Here's the output, using ARQ:
----------- | label | =========== | "Frank" | | "Bob" | | "Jane" | -----------
Here's a SPARQL 1.0 version of the query:
PREFIX skos: <http://www.w3.org/2004/02/skos/core#> PREFIX rdfs: <http://www.w3.org/2000/01/rdf-schema#> SELECT ?label # Bind ?label to WHERE { { # skos:prefLabel if available ?s skos:prefLabel ?label . } UNION # and rdfs:label if not. { ?s rdfs:label ?label . OPTIONAL { ?s skos:prefLabel ?prefLabel .} FILTER (!bound(?prefLabel)) . } }
It asks for the union of any skos:prefLabel values and any rdfs:label values but to filter out any of the latter that have a skos:prefLabel property for the same subject. The query is verbose, and the FILTER(!bound()) trick is non-intuitive enough to have inspired two nicer substitutes in SPARQL 1.1: MINUS and FILTER NOT EXISTS. Here's the query with MINUS:
PREFIX skos: <http://www.w3.org/2004/02/skos/core#> PREFIX rdfs: <http://www.w3.org/2000/01/rdf-schema#> SELECT ?label # Bind ?label to WHERE { { # skos:prefLabel if available ?s skos:prefLabel ?label . } UNION # and rdfs:label if not. { ?s rdfs:label ?label . MINUS { ?s skos:prefLabel ?prefLabel } } }
You could substitute FILTER NOT EXISTS for MINUS there, and it would work the same way with a SPARQL engine that implements 1.1 such as ARQ.
It's one less line than the SPARQL 1.0 version, and a bit easier to read, but it's still a verbose way to assign skos:prefLabel to ?label if it's available and otherwise rdfs:label. The important thing, though, is that it can be done with standard SPARQL, and that it's a little easier with 1.1.
Can you improve on this query at all?
[Argh, captcha and validation are killing me]
What about:
{
?s ?p ?o . # or limit to a type
OPTIONAL { ?s skos:prefLabel ?label . }
OPTIONAL { ?s rdfs:label ?label . }
}
COALESCE would be nicer, however.
Seems unfortunate that you have to repeat a whole pattern to get this to work, as the pattern you want in a real-world case could be substantially more complicated than this one. Is there a way to get both labels and then LIMIT 1, inside a subquery?

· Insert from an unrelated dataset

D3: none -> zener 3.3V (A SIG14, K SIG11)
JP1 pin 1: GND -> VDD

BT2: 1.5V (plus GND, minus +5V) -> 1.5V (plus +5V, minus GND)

[In Thread that would be "Subject|(.prefLabel,Label:#1)", although there's also a built-in "otherwise" feature so this could be just "Subject|(.prefLabel;Label)".]
Damian,
With ARQ, that gave me "Bob" twice, so I added ?s and ?p to the select statement and got this:
That's close to what I was looking for, but obviously there's a problem--I think rdfs:label bound ?label to "Robert" and then it got overwritten with "Bob" so that there are the two "Bob" results.
Damian's way is the standard way to do it. The only reason you're getting the duplicates is because you're selecting out the predicate as well and selecting for ?s ?p ?o before the optional.
if you did:
?s rdf:type <whatever>
followed by the optionals, you'd get a single result for each as expected.
Hi Bob,
The explanation for that is nothing to do with my trick, but rather the ?s ?p ?o business before it.

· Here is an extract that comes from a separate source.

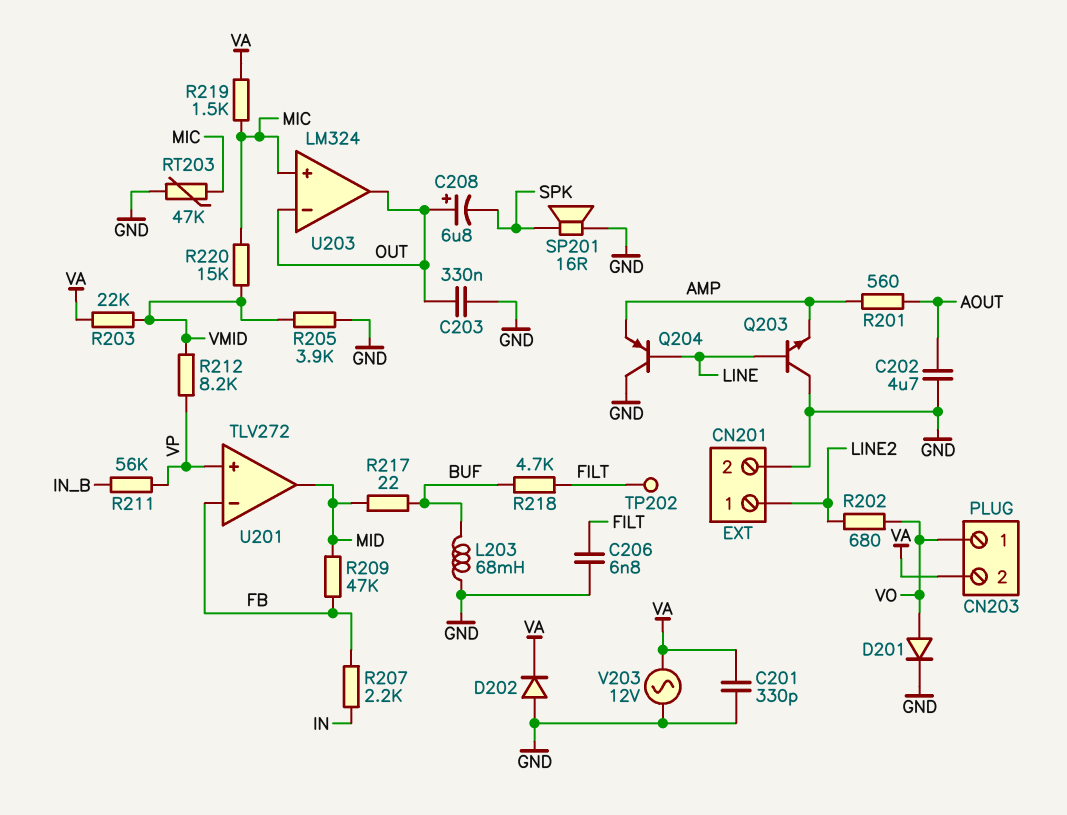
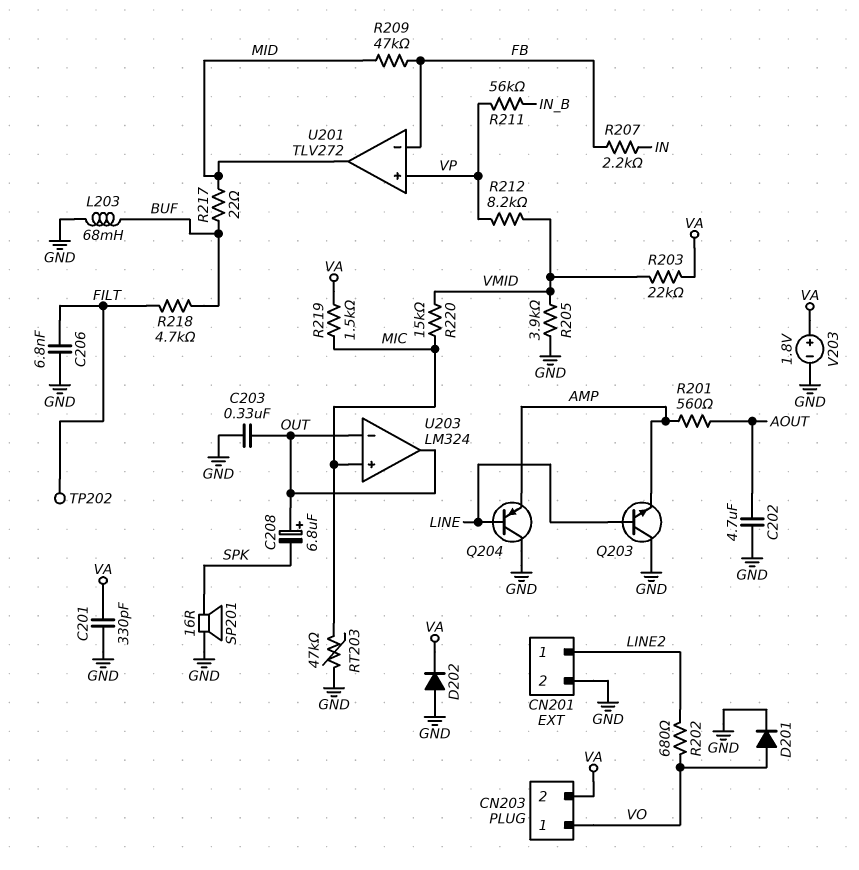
V203: AC 12V (GND, VA) -> 1.8V (plus VA, minus GND)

For this trick to work you need ?s to be bound, so (for demo purposes) I added ?s ?p ?o. What you're seeing is each triple, plus the (correct) label given the subject. There are two triples with thing1 as a subject, hence "Bob" is returned twice.
If you add types to the subjects you can try:
which gives the expected answer.
Hi Lee,
That works if I assign rdf:type values to each of the resources in the data file. I assume there's no other way to do it with the data as shown?
Also, if I do it like this (with the prefLabel pattern first),
OPTIONAL { ?s rdfs:label ?label . }
OPTIONAL { ?s skos:prefLabel ?label . }
?label gets bound to "Robert", not "Bob", I assume because it was looking for an rdfs:label value first. I didn't realize that the order could be used to control things this way. I just looked through section 6 of the 1.1. Query spec and didn't see anything about this; where can I find something in the spec about the effect of ordering the OPTIONAL clauses?
thanks,
Bob
The order dependence of OPTIONAL clauses is an artifact of the semantics of OPTIONAL (LeftJoin in the algebra).
Lee
And now I see, Lee, that your General SPARQL Discussion and this blog post that you wrote covered the very issue I was wondering about long ago!